The Fujifilm Instax Wide 300 is an analog instant camera from Fujifilm that uses Instax Wide instant film. It has a moderately wide-angle lens with some manually selectable fixed focus zones and a fixed aperture.

==Details==
The Instax Wide 300 has a 95 mm prime lens with plastic optics and a fixed aperture of ƒ/14. A focal length of 95 mm in this format translates to "a moderate wide angle field of view that's fine for snapshots and landscapes alike." The lens is retractable and motor driven.

The lens ring is twisted to switch between two focus zones: near focus (0.9 to 3 m) and far focus (3 m to infinity). A separate plastic snap-on close-up lens that enables focus as close as 0.4 m is included. The close-up lens attachment has a plastic convex mirror to assist in taking selfies and "a plastic arm that sits in front of the fixed optical viewfinder to show you where the center of the frame is when focusing close; because the lens is offset from the viewfinder, parallax comes into play in the close focus range."

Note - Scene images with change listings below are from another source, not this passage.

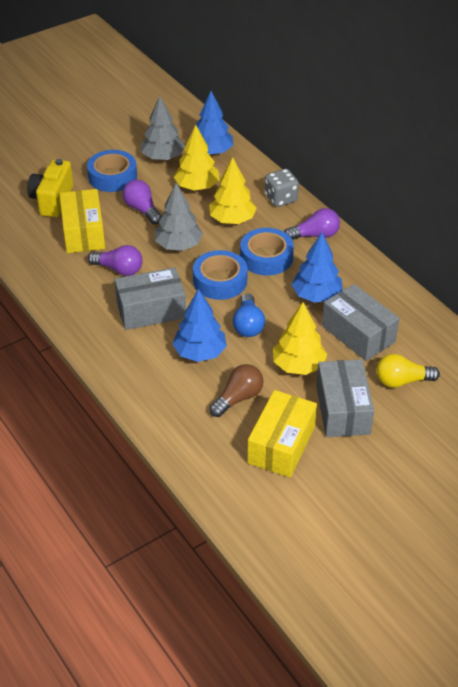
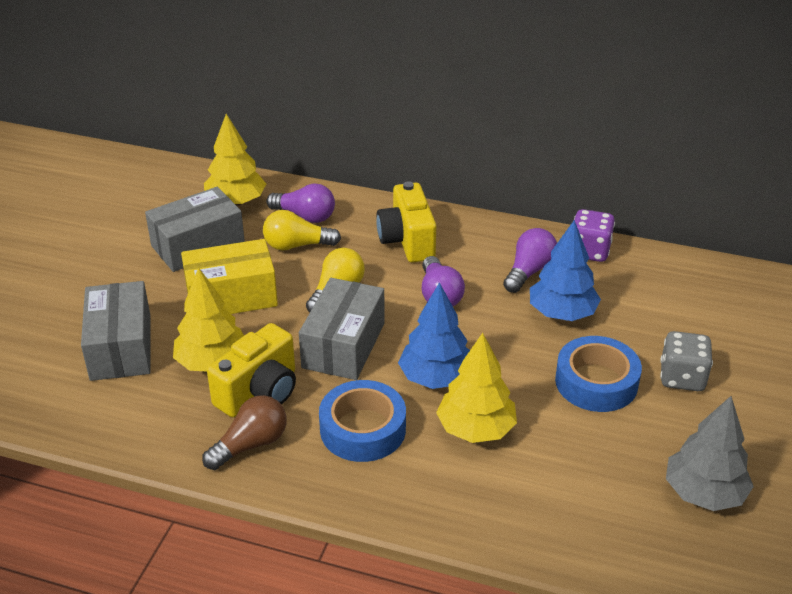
blue light bulb: 1 -> 0
blue tape: 3 -> 2
blue tree: 3 -> 2
grey tree: 2 -> 1
purple dice: 0 -> 1
yellow box: 2 -> 1
yellow camera: 1 -> 2
yellow light bulb: 1 -> 2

It has a built-in electronic flash. The camera automatically decides if flash is required or not. The automatic flash optimizes the lighting according to subject distance.

A rear liquid-crystal display indicates how many prints are left and the setting of the only rear controls: a lighten-darken (exposure compensation) toggle and a button that forces the flash to fire.

There is a tripod socket on the underside.

==Critique==
Reviewers have commented on the camera being large (given it has to accommodate a large film pack), significantly larger than most DSLRs. The viewfinder is small and "offers a narrower view than what the lens is actually seeing." The camera automatically controls the use of the flash, and you cannot control the switch of the flash by yourself. The camera does not offer multiple or long exposures or other manual exposure controls apart from the lighten-darken toggle. It has no self timer. The weight of this camera makes it unsuitable for taking selfies, even if a selfie mirror can be installed.

==Comparison with other Fujifilm Instax Wide models==
The 300 is the successor to the Fujifilm Instax Wide 210, which was released in 2009. In comparison, the 300 is smaller but less ergonomically designed, and the viewfinder smaller. The 300 has the addition of a tripod mount.

The discontinued Fujifilm Instax 500AF, released in 1999, had autofocus, a self timer, focusing distance from 0.6 m to infinity, shutter speeds of 1/8 to 1/125 s, a fixed aperture of ƒ/12.8, and was powered by two lithium CR123A batteries.